Я помнил за ним лишь одну сумасшедшую выходку. Мы тогда возили зэков на лесоповал. Сидели у печи в дощатой будке, грелись, разговаривали. Естественно, выпивали.
Чурилин без единого слова вышел наружу. Где-то раздобыл ведро. Наполнил его соляркой. Потом забрался на крышу и опрокинул горючее в трубу.
Помещение наполнилось огнем. Мы еле выбрались из будки. Трое обгорели.
Но это было давно. А сейчас я говорю ему:
— Успокойся…
Чурилин молча достал пистолет. Потом мы услышали:
— Встать! Бригада из двух человек поступает в распоряжение конвоя! В случае необходимости конвой применяет оружие. Заключенный Холоденко — вперед! Ефрейтор Довлатов — за ним!..»
Просто не могу отказать себе в удовольствии и процитирую концовку всей этой эпической истории. Вы, я думаю, мне тоже спасибо скажете.
«Спасибо, что хоть зэк не растерялся. Вырвал у Чурилина ремень. Затем перевязал мне лоб оторванным рукавом сорочки. Тут Чурилин, видимо, начал соображать. Он схватился за голову и, рыдая, пошел к дороге. Пистолет его лежал в траве. Рядом с пустыми бутылками. Я сказал зэку:
— Подними…
А теперь представьте себе выразительную картинку. Впереди, рыдая, идет чекист. Дальше — ненормальный зэк с пистолетом. И замыкает шествие ефрейтор с окровавленной повязкой на голове. А навстречу — военный патруль, „ГАЗ-61“ с тремя автоматчиками и здоровенным волкодавом…».

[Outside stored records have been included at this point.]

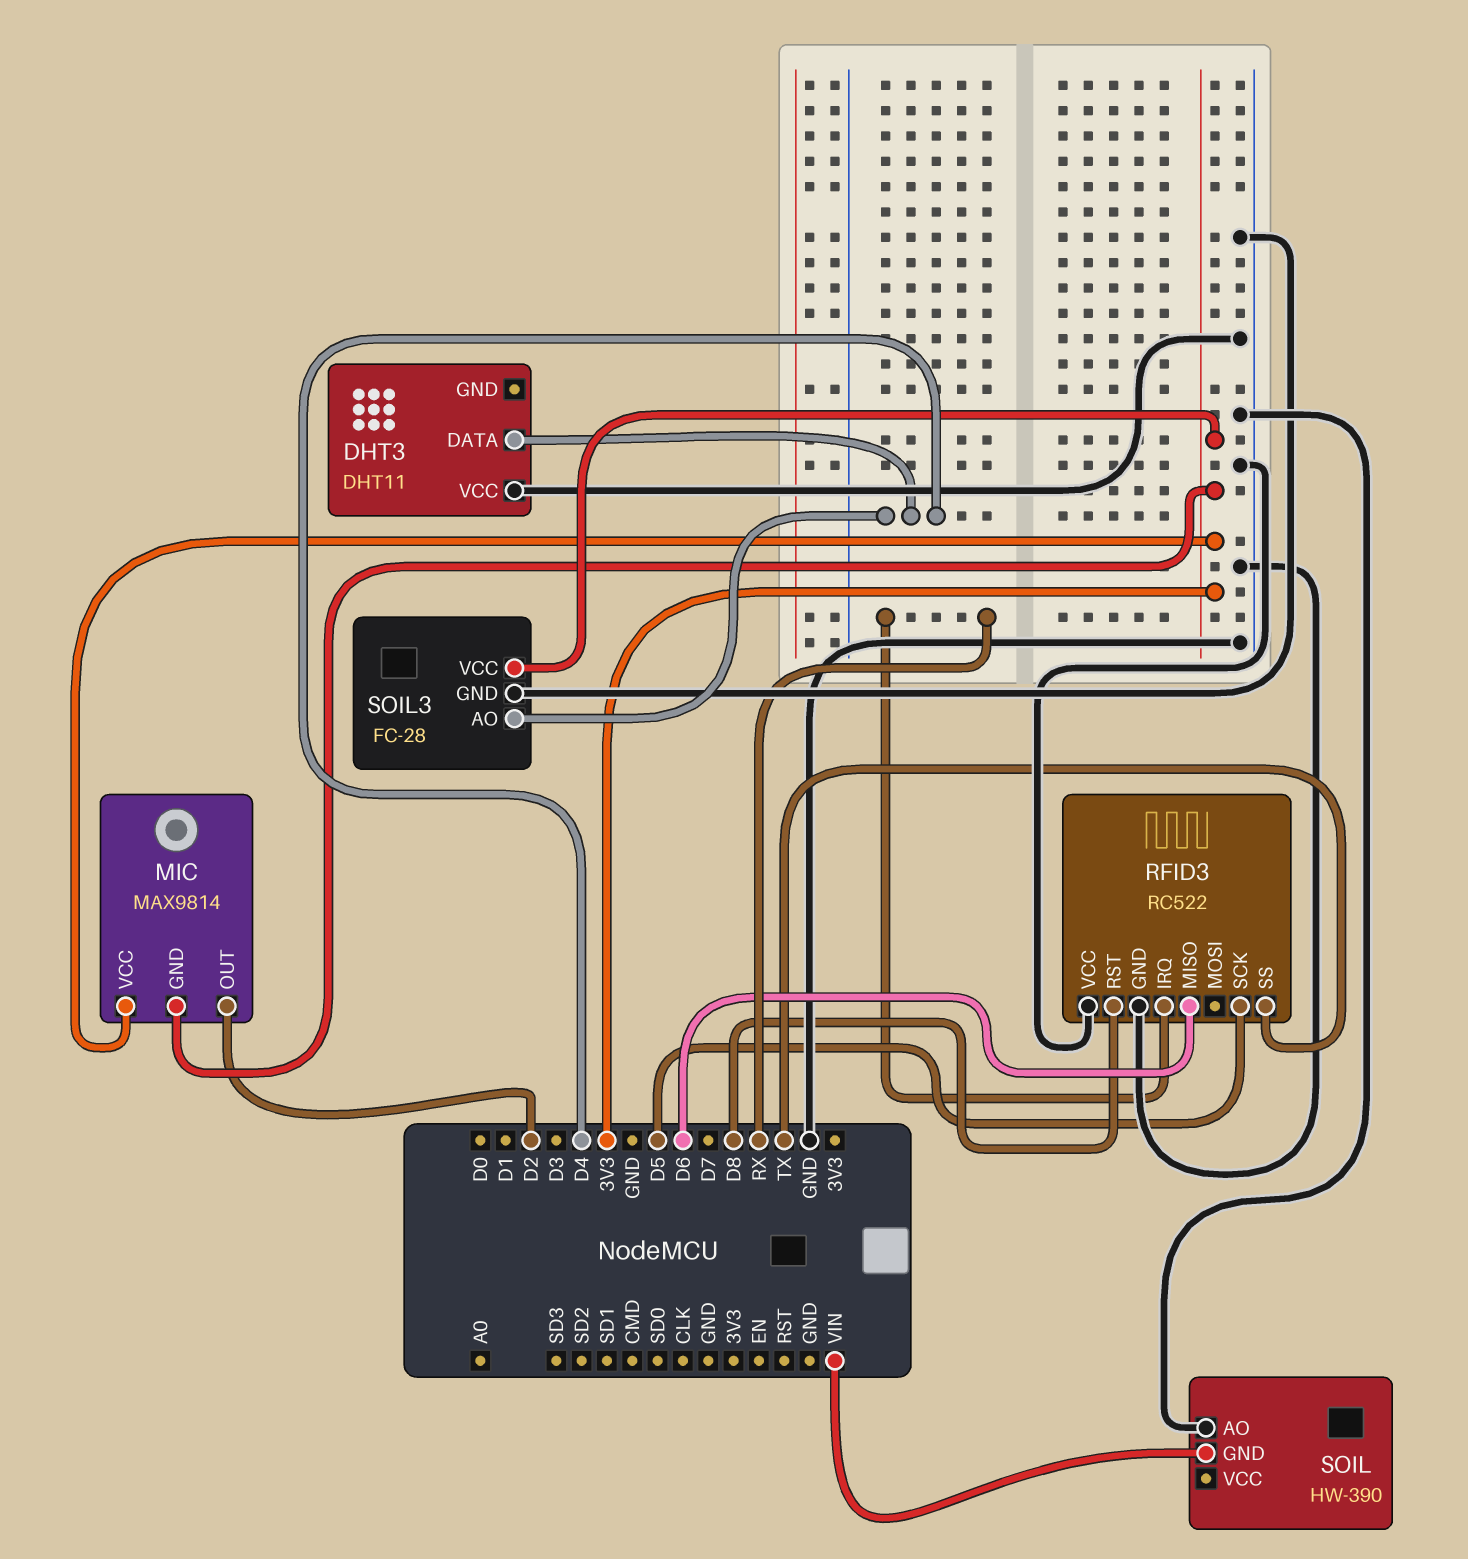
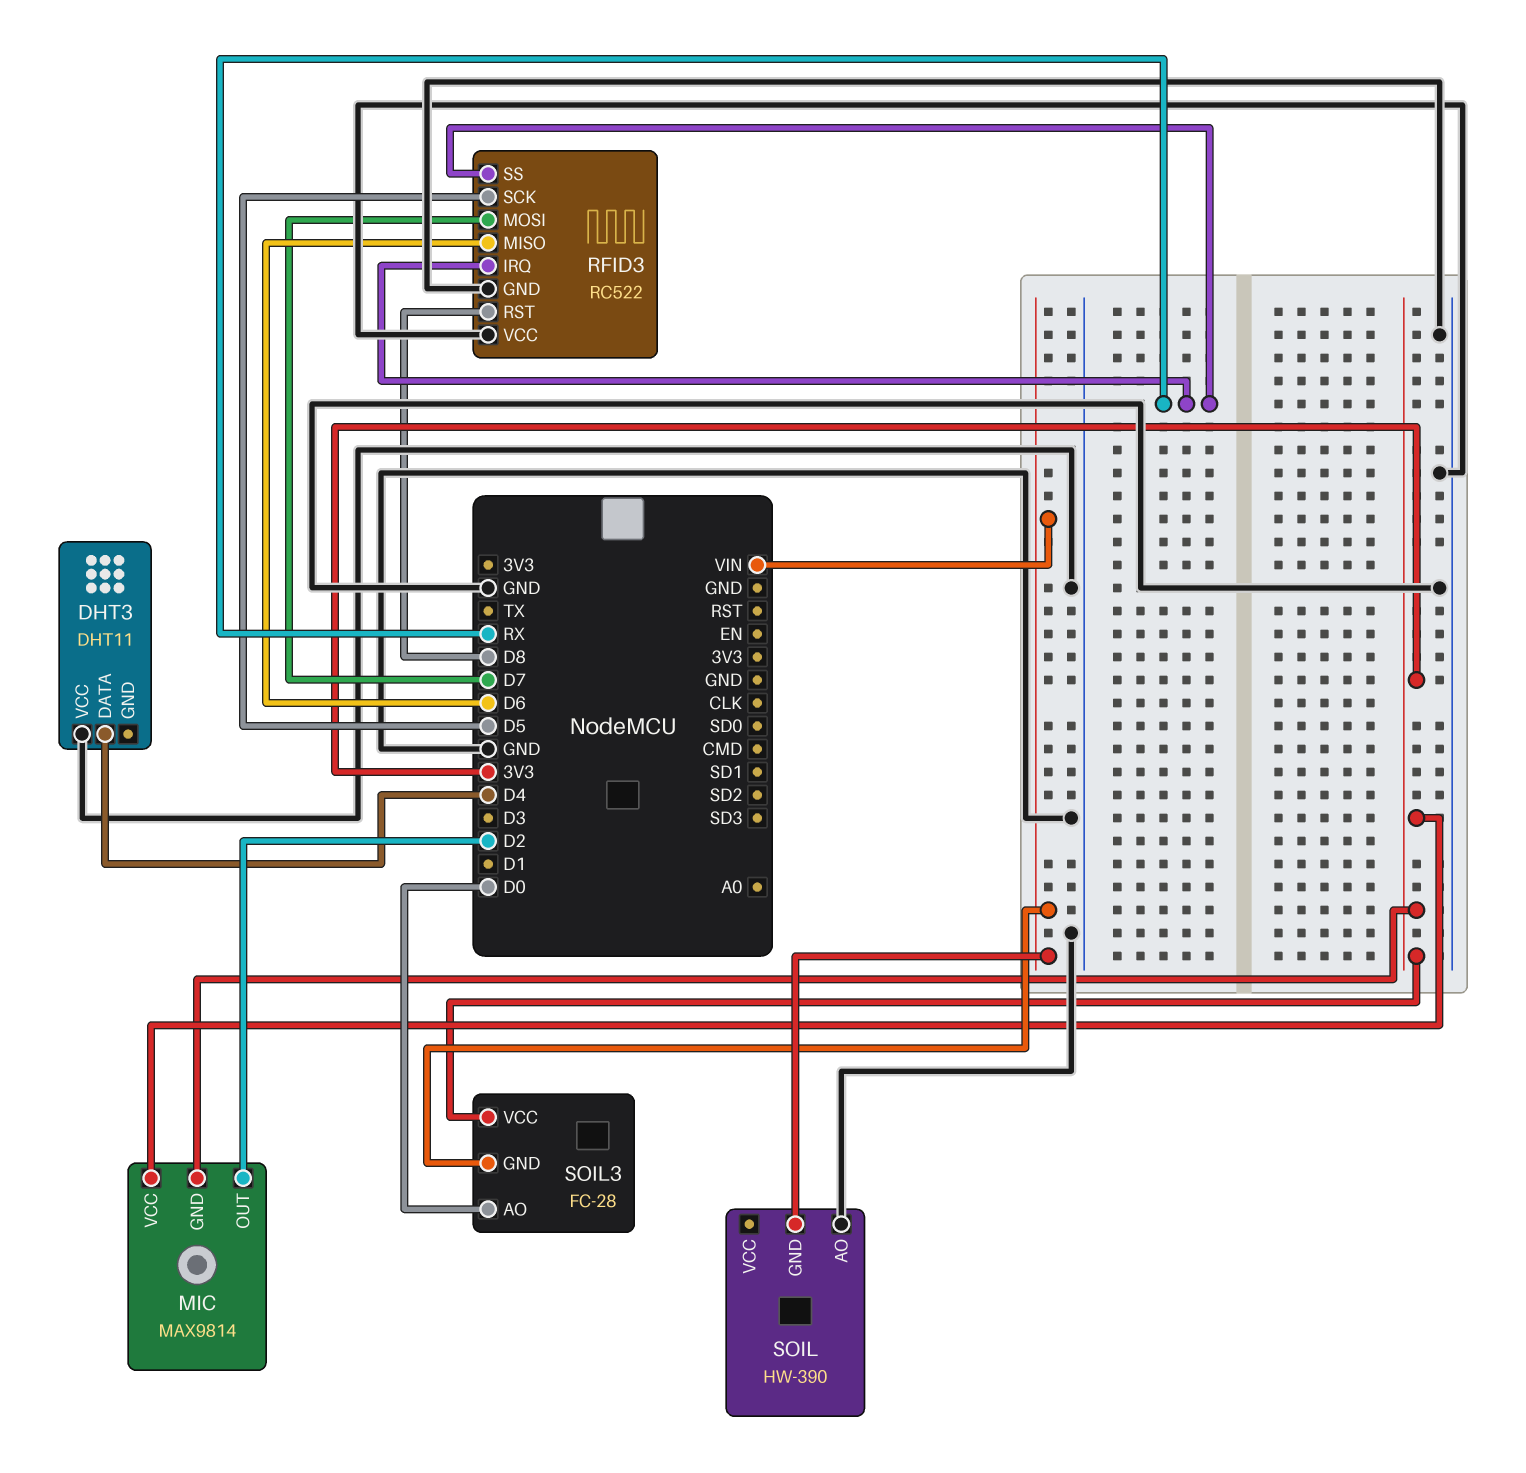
RFID3 pin MOSI: none -> D7
RFID3 pin SS: TX -> RX
SOIL3 pin AO: D4 -> D0
SOIL3 pin GND: GND -> VIN

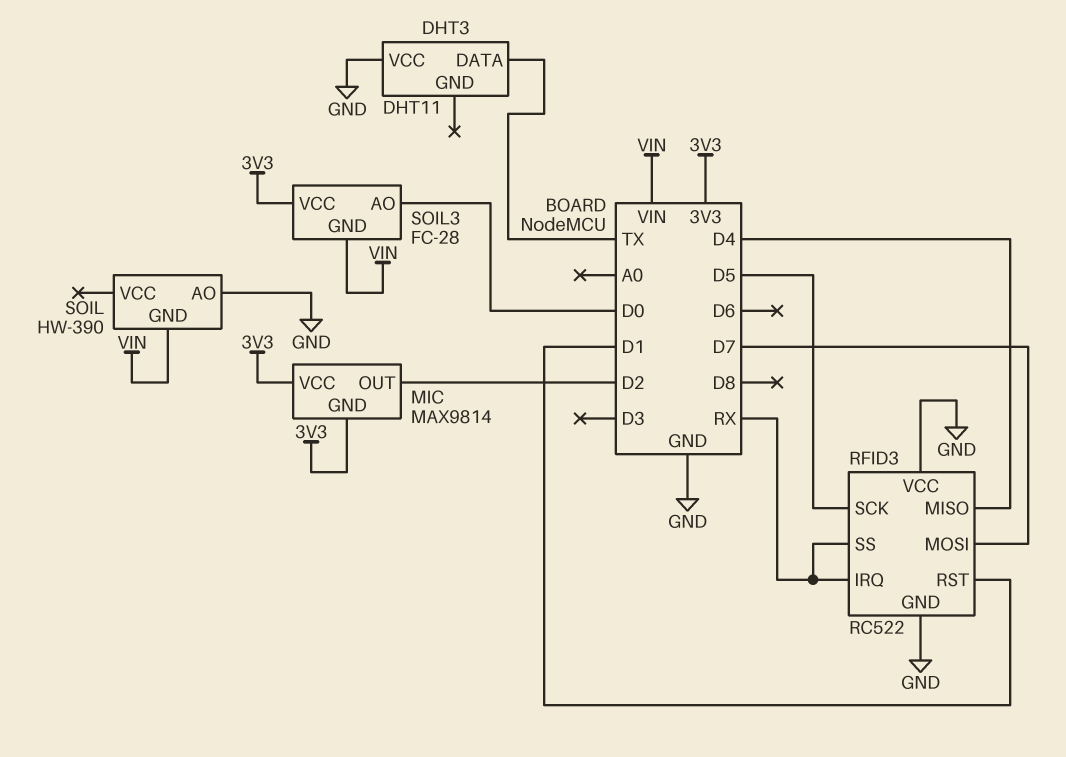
DHT3 pin DATA: D4 -> TX
RFID3 pin MISO: D6 -> D4
RFID3 pin RST: D8 -> D1

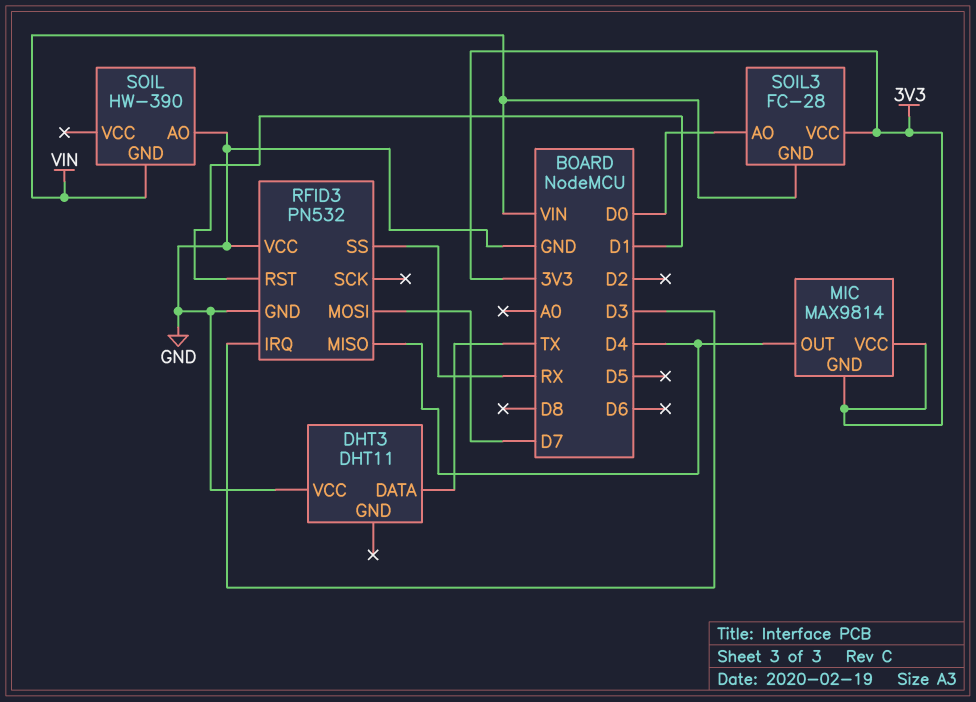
MIC pin OUT: D2 -> D4
RFID3: RC522 -> PN532
RFID3 pin IRQ: RX -> D3
RFID3 pin SCK: D5 -> none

Интересно, что Чурилин, протрезвев, заговорил как-то совсем по-другому.
Вот он навещает Довлатова в больнице.
«— Серега, извини! Я был не прав… Раскаиваюсь… Искренне раскаиваюсь… Действовал в состоянии эффекта.
…Чурилин осторожно шагнул в мою сторону:
— Я пошутить хотел…Для смеха… У меня к тебе претензий нет…
— Еще бы, — говорю.
Что я мог ему сказать? Что можно сказать охраннику, который лосьон „Гигиена“ употребляет только внутрь?». Опять конец цитаты.
Вот тут, конечно, мы с Довлатовым вступаем на очень скользкую почву. Водка — особая тема. И для писателя. И для его главного героя — русско-советского народа. И в теме свобода — рабство она тоже играет существенную роль.
Но послушайте. Легко, конечно, объяснить все наши неурядицы водкой. Легко объяснить чурилинскую немоту, да и не такая уж она немота, вот этим самым «пристрастием». А может быть, стоит разобраться — что же она такое? И для Довлатова, и для Чурилина, и для всех нас? Пристрастие? Или страсть? Но к чему?